ICES Political Economy of Post-War Sri Lanka
There are three main conceptual flaws in this discourse. First, it wants to forget the war as a historical event. It wants to forget the war, how it ended and the implications of these events especially on the nature of the state in Sri Lanka. It ignores the creeping authoritarianism, further decay of institutions, and rule by family clique and patronage network that is being slowly established. In other words, we might not have an armed conflict now but the current context is a product both of the period when armed conflicts dominated and the manner in which the armed conflict ended. If the armed conflict had ended with a political solution that ensured state reform, we would be in a different situation now. Therefore, Sri Lanka is a postwar country, and not a post-conflict country. The word war reminds us of the reality of armed violence that dominated preceding years.
Second, the notion of reconciliation ignores the fact that the Sri Lankan conflict is about statesociety relations, rather than an ethnic conflict or conflict between Sinhalese and Tamils. It is not that there are no problems in the relations between identity groups. But these problems cannot be understood in isolation from politics and state power. Therefore, reform of the state to accommodate plural identities is an essential part of any reconciliation. This has to happen at the level of structures, public policy and identity of the state…
Therefore, there is a great need to get away from the dominance of the discourse of development and reconciliation, which has trapped even some of the civil society organisations. There is a need to understand the contradictions of a deepening process of capitalist development, which is pushed by a state that is becoming increasingly authoritarian. In order to pursue this debate, this paper focuses on four critical issues: changing land policy, economic exploitation of the North and East, labour policy and inequality. Each of these areas entails complex political issues. How the regime will manage these changes will have a bearing on state-society relations and stability. Given the nature of the state in Sri Lanka, the social contradictions arising from these policy areas are likely to be managed through patronage networks or repression rather than a rational policy process.

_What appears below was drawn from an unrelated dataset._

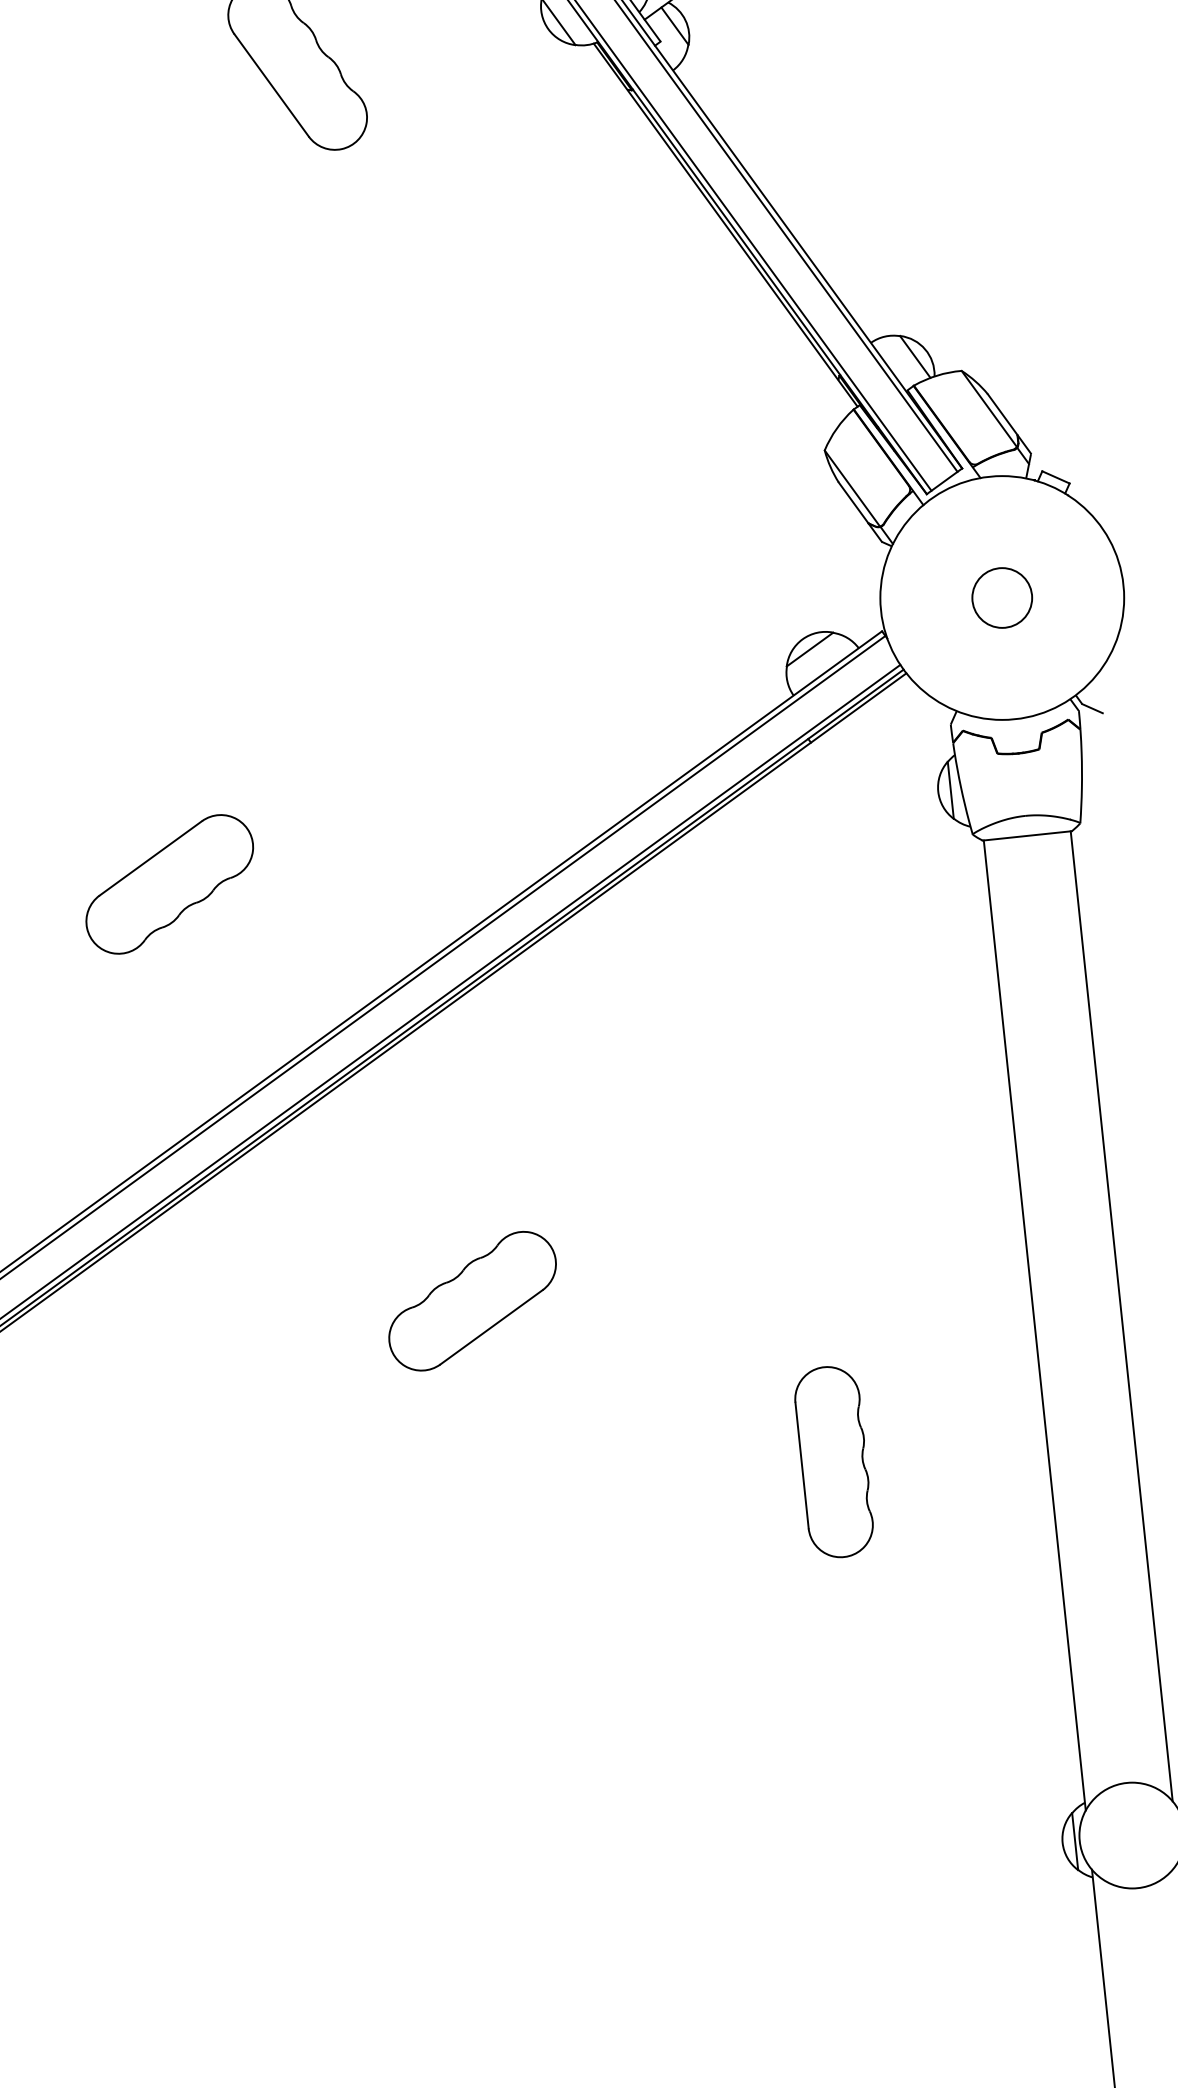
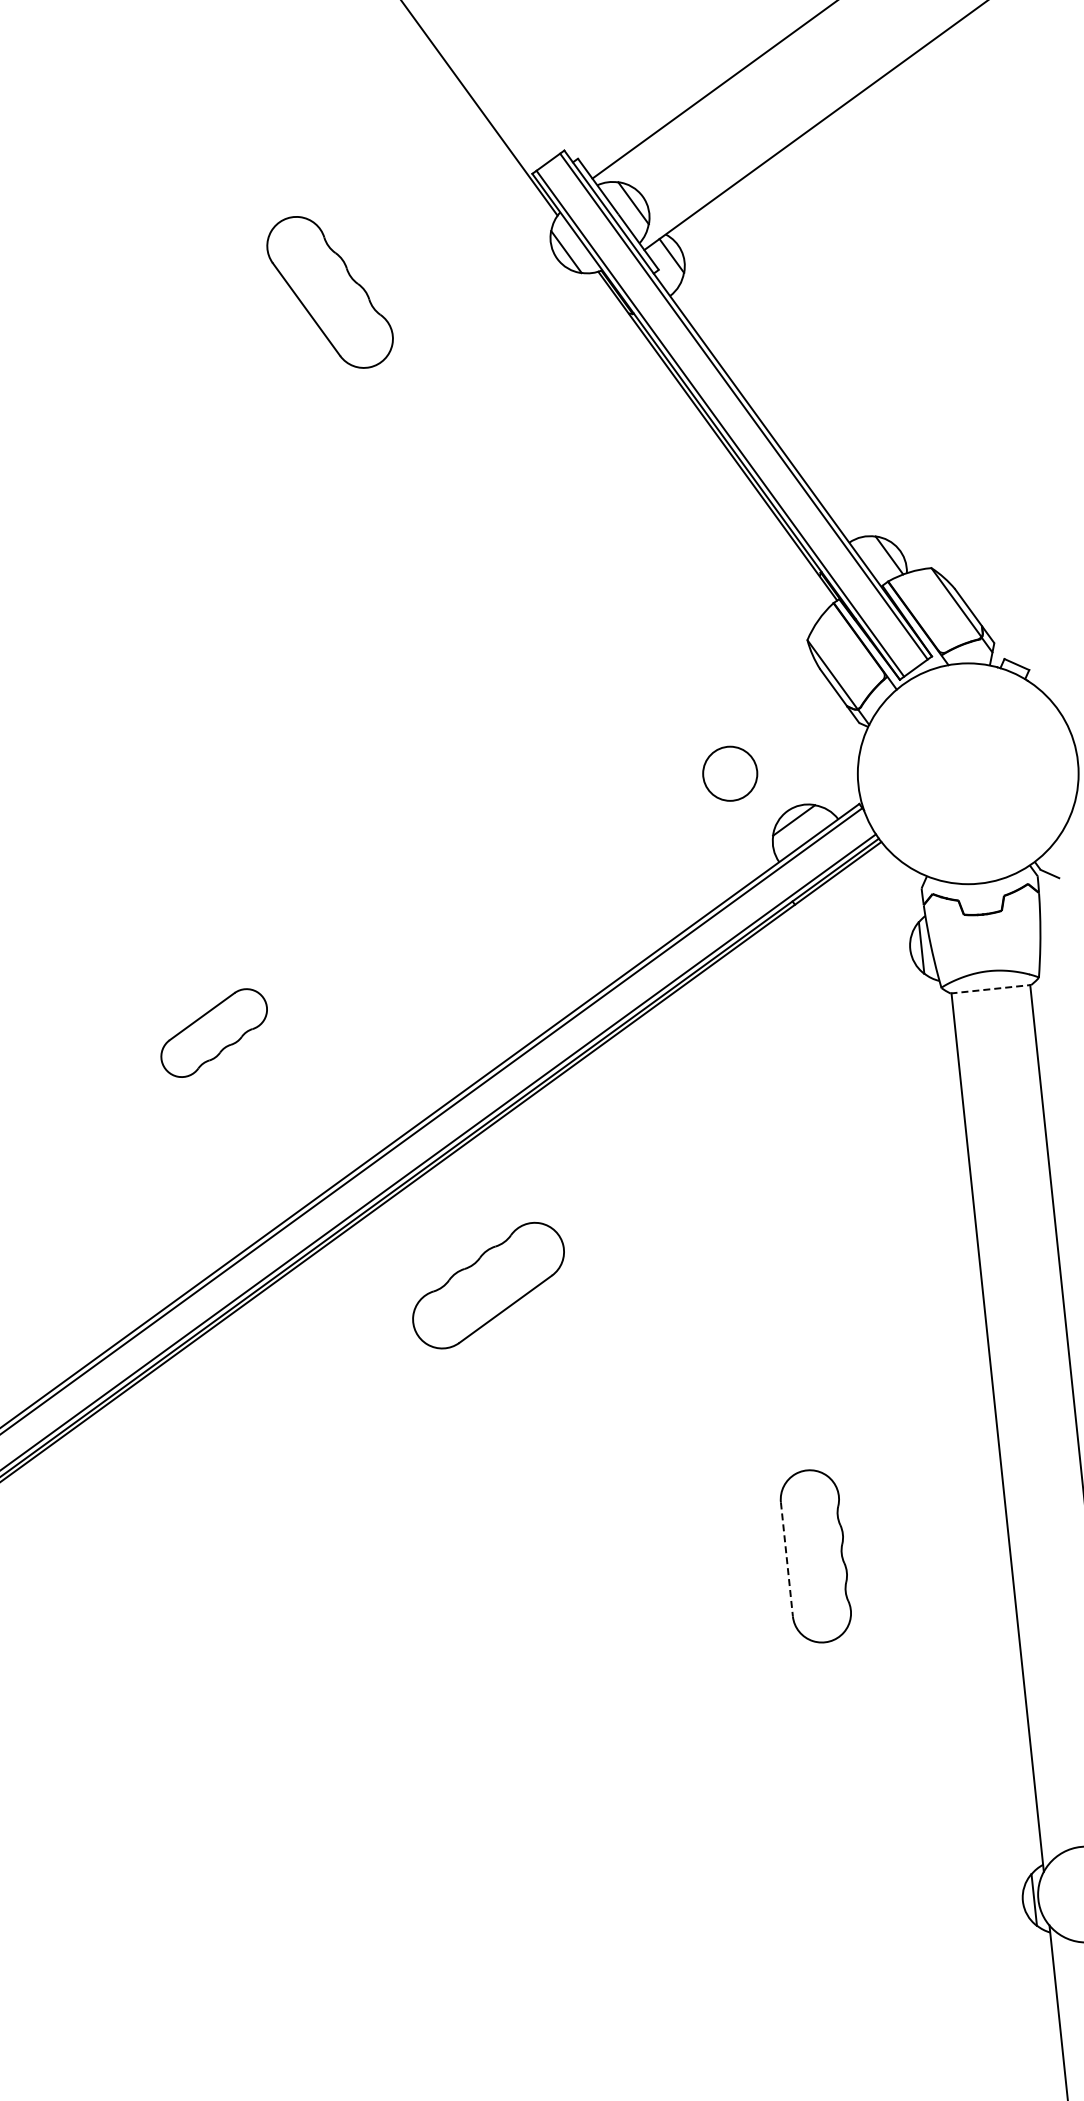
circle: (1002, 597) -> (730, 773), moved
line: (1026, 836) -> (990, 989), solid -> dashed
part: (168, 883) -> (213, 1032), size x0.7
part: (472, 1301) -> (488, 1285), moved
line: (801, 1465) -> (786, 1559), solid -> dashed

The rest of the paper is organised as follows. As background to what follows, the next section gives a brief account of post-1977 Sri Lanka. This has been characterised by a capitalism much more open to global capitalism, and an internal armed conflict, which led to the LTTE, controlling part of the country. The armed conflict reflected a failure of state formation and Sri Lanka’s inability to develop a state structure that could successfully manage relations between the state and the Sri Lankan Tamils. The following section provides an account of consolidation of the geographical space called Sri Lanka through militarily means, and an overview of political developments in post-war Sri Lanka. The major features are centralisation of power and authoritarian tendencies. The third section provides an overview of the specific characteristics of economic policies followed by the Rajapaksa regime within a broad framework of capitalist development. The most important feature is the policy towards the state sector. There are no signs of any new reforms of the state sector as part of economic policy. On the contrary, the state sector has expanded during the Rajapaksa regime. Finally, we look at four policy areas — land policy, economic exploitation of North and East, labour policy and inequality — as being critical areas of social impact resulting from further deepening of capitalist relations. We argue that these four will add new dimensions to social contradictions and state-society relations in post-war Sri Lanka.